Gifts of the November garden
The November garden is particularly beautiful at sunrise.
Cool overnight temperatures and moist air paint the garden with sparkling ice crystals, turning everyday leaves, flowers and seedpods into miniature works of art.
A scattering of leaves from our neighbours’ Norway maple has settled against the dry-stone edging along the front garden, as if to capture the last bit of warmth from the stone. A ruffle of bright green periwinkle, with delicately frosted edges, softens the edge of the border. The sombre wine-red leaves are nondescript for most of the year, but their last hoorah sees the flat leaves twist and curl, with topsides painted in rich shades of copper and mahogany; the deeply ribbed backs are dusted with frost.
Leaves with a hairy surface specialize in catching the frost. The front border features a patch of big-root geraniums (Geranium macrorrhizum) with deeply scalloped, olive green leaves that seem to hug the ground when the weather turns cold. On closer inspection, the fuzzy leaves are delicately coated with tiny ice crystals — the patch is a study of texture and interesting form.
Given a week or two of cold weather, the evergreen leaves will take on shades of red, orange and yellow, adding a carpet of warm colours to the winter garden. Brush against the leaves and they will release a gentle lemon scent.

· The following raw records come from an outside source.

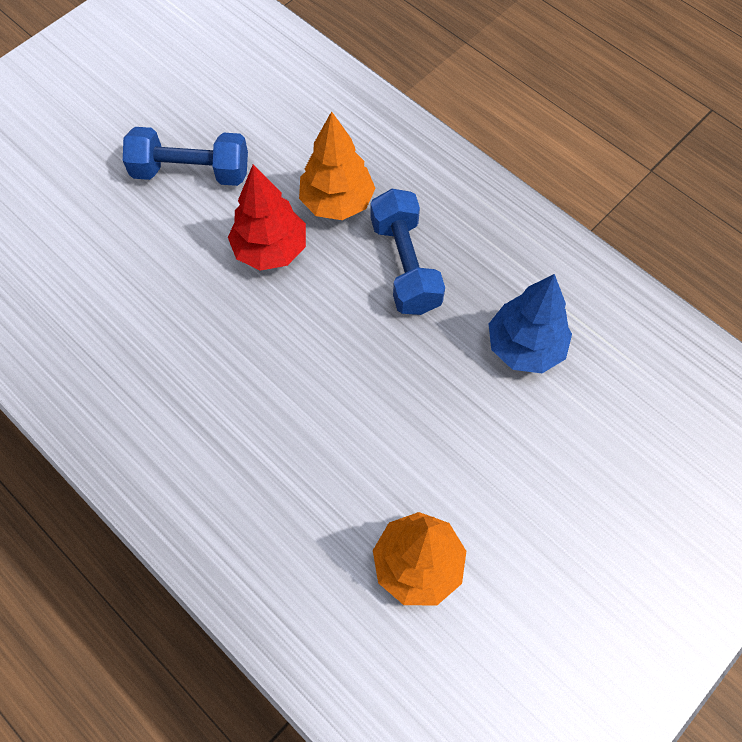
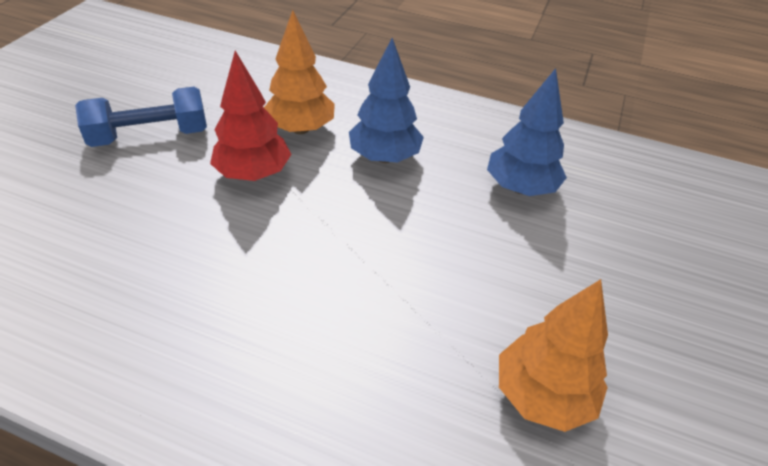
camera: 25 degrees left, 20 degrees down
(405, 265) = (384, 157): blue dumbbell -> blue tree

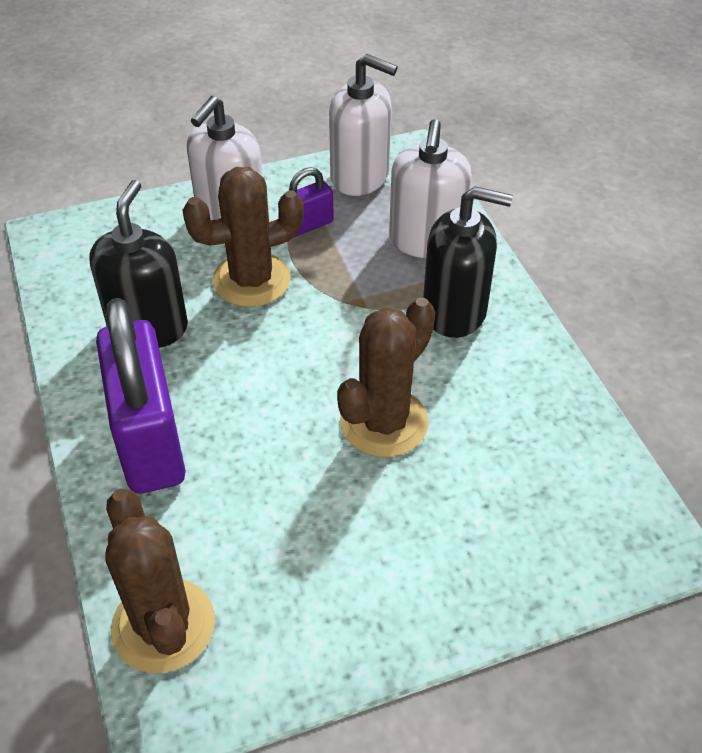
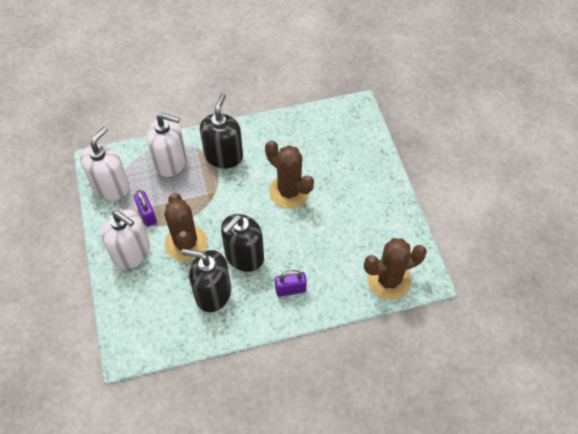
camera: 85 degrees left, 10 degrees up
(149, 441) = (290, 289): purple padlock -> purple padlock, size x0.46
(225, 363) = (244, 256): none -> black soap dispenser

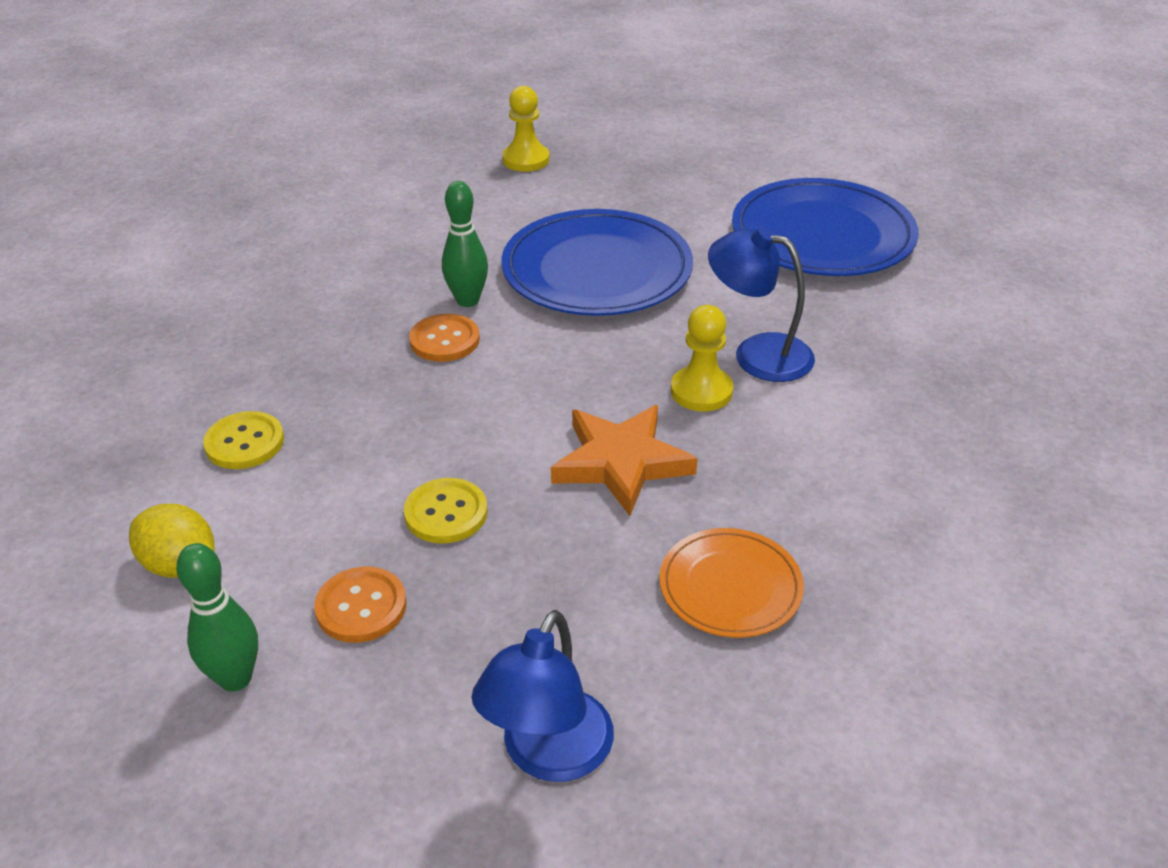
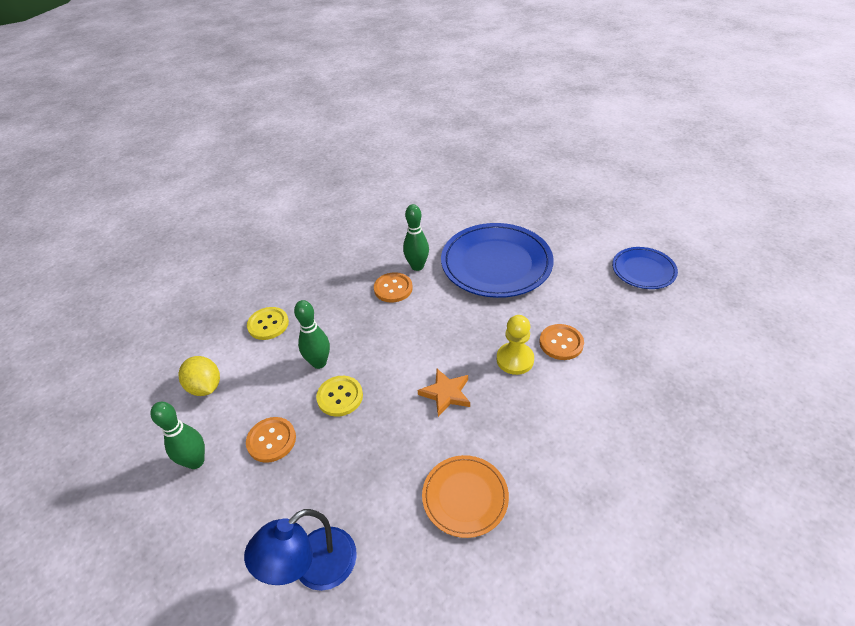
camera: 25 degrees right, 5 degrees up
(378, 475) = (319, 363): none -> green bowling pin
(526, 160) = (493, 183): yellow pawn -> none
(621, 462) = (446, 393): orange star -> orange star, size x0.64
(757, 353) = (561, 343): blue lamp -> orange button
(822, 235) = (643, 270): blue plate -> blue plate, size x0.55

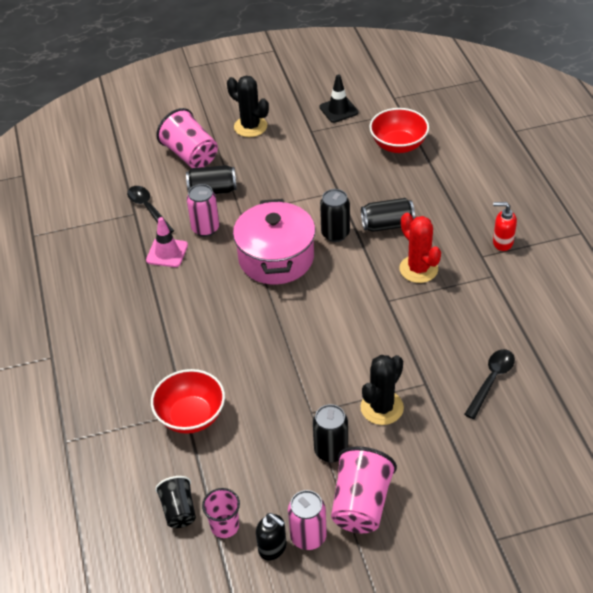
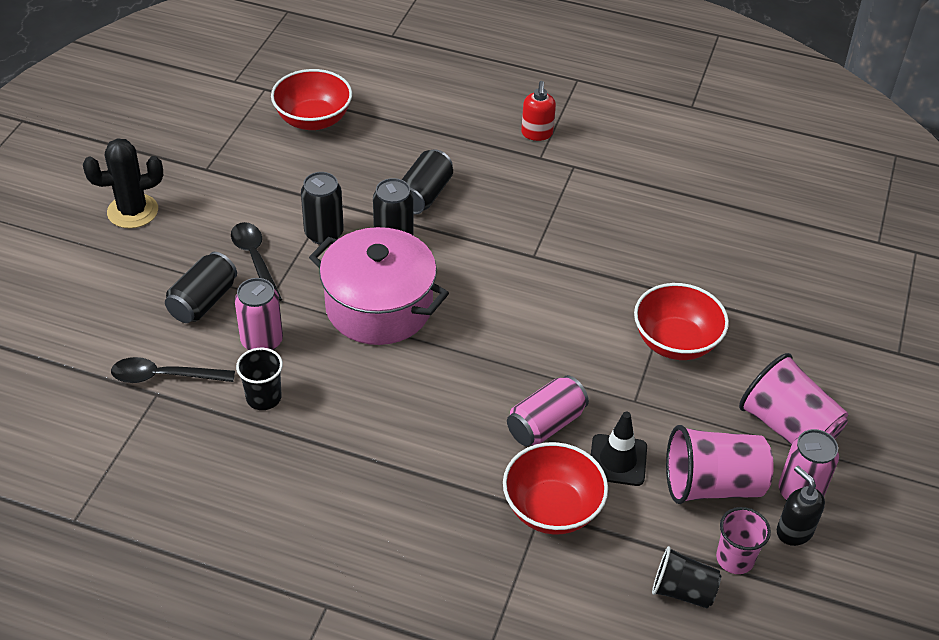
camera: 60 degrees left, 0 degrees up
(167, 253) = (263, 397): pink traffic cone -> black cup
(190, 155) = (115, 288): pink cup -> pink cup (712, 485)
(253, 379) = (545, 424): none -> pink can
(273, 548) = (794, 531): black soap dispenser -> black soap dispenser turned 105 degrees counterclockwise
(331, 451) = (701, 413): black can -> black can (324, 234)
(338, 110) = (199, 129): black traffic cone -> black traffic cone (617, 460)
(382, 407) = (675, 342): black cactus -> red bowl
(418, 269) = (512, 209): red cactus -> none
(491, 381) = (708, 245): black spoon -> black spoon (255, 260)
(502, 242) = (537, 134): red soap dispenser -> red soap dispenser turned 45 degrees counterclockwise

Other perennial geraniums also prove their worth in this late season. Geranium ‘Rozanne’ refuses to shut down for the season, offering cheerful violet blue flowers, and the finely cut leaves of geranium sanguineum, known as bloody crane’s bill, are finishing the season in brilliant shades of red and orange.
The November garden holds pockets of promise, if you are willing to really open your heart and look for the magic.
A late-blooming stalk of echinacea, is a good example. Echinacea usually wind up their blooming cycle in the early fall, the chocolate brown, spiked seed heads that fill the border are a testament to the late season. Spurred on by warm October weather, a late crop of echinacea have decided to flower. The overnight frost has speckled the prickly orange cones with ice crystals. The edges of the purple/pink petals and matte green leaves look as if they’ve been painted with a fine brush dipped in white paint.
Once the sun hits the garden, tightly wrapped cylinders of fall blooming crocus (Crocus Speciousus) unwrap six folded silk petals and stretch out above a carpet of woolly thyme. I’d just about given up hope of seeing any sort of show from a handful of bulbs planted in late September, but here they are.
The silvery-blue petals are etched with delicate purple lines, the centre is a masterpiece of golden yellow and deeply divided saffron-orange styles — this exquisite creation was definitely worth the wait. Native to Turkey, Iran and the Caucasus, this autumn flowering crocus is said to multiply quickly and is suitable for naturalizing — I’m looking forward to the day when my dozen or so corms populate the garden with their charming flowers.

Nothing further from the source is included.